Recent findings highlight the participation of central glial cells in chronic pain, but less is known of a comparable role for satellite glial cells (SGCs), in dorsal root ganglia (DRG). Our previous work showed that sciatic nerve axotomy augmented SGC coupling by gap junctions. The aim of the present research was to find out whether similar changes occur in a mouse inflammation model. Sciatic nerve neuritis was induced by complete Freund's adjuvant (CFA), and isolated ganglia were examined 1 week later. Cell coupling was monitored by intracellular injection of the fluorescent dye Lucifer Yellow. Changes in gap junctions were assessed quantitatively by electron microscopy. Withdrawal threshold in the foot on the side of the inflamed nerve decreased from an average of 3.9 g in control to 0.94 g using Von Frey hairs (P<0.05).
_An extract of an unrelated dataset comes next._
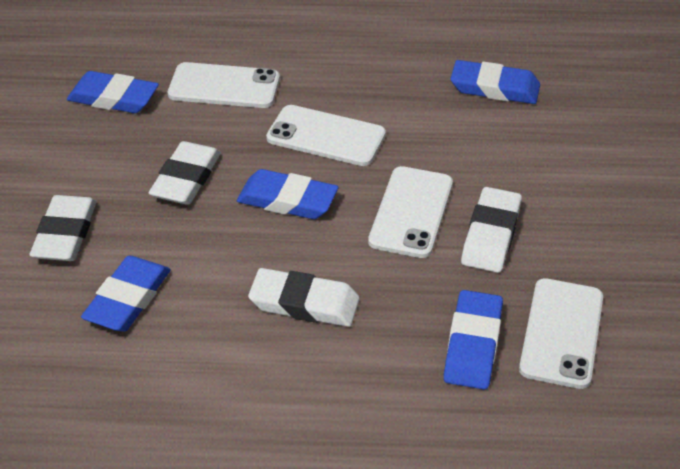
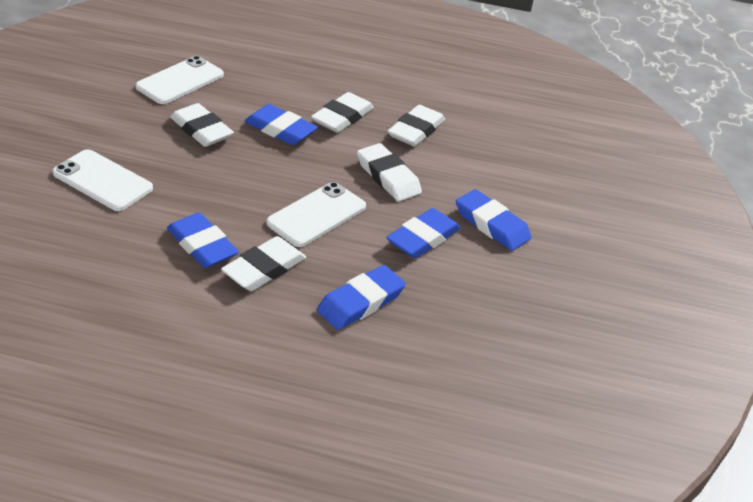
white eraser: 4 -> 5
white phone: 4 -> 3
In CFA-treated animals dye coupling incidence between SGCs belonging to different glial envelopes increased from 6.9% in controls to 22.5% (P<0.05). Whereas in controls there was no coupling between neurons or between neurons and SGCs, after CFA application the incidence of neuron-neuron and neuron-SGC coupling was 8%. Electron microscopy showed formation of bridges between SGC sheaths surrounding different neurons, which were completely absent in controls. The mean number of gap junctions/100 μm2 of surface of the section occupied by SGCs increased from 0.215 in controls to 0.709 (P<0.01) in CFA-treated mice. The size of individual gap junctions remained the same. This is the first evidence for ultrastructural changes in SGCs following inflammation. The results support the idea that SGCs are sensitive to a variety of peripheral nerve injuries. We propose that the observed changes may alter signal transmission in DRG and thus may contribute to chronic pain.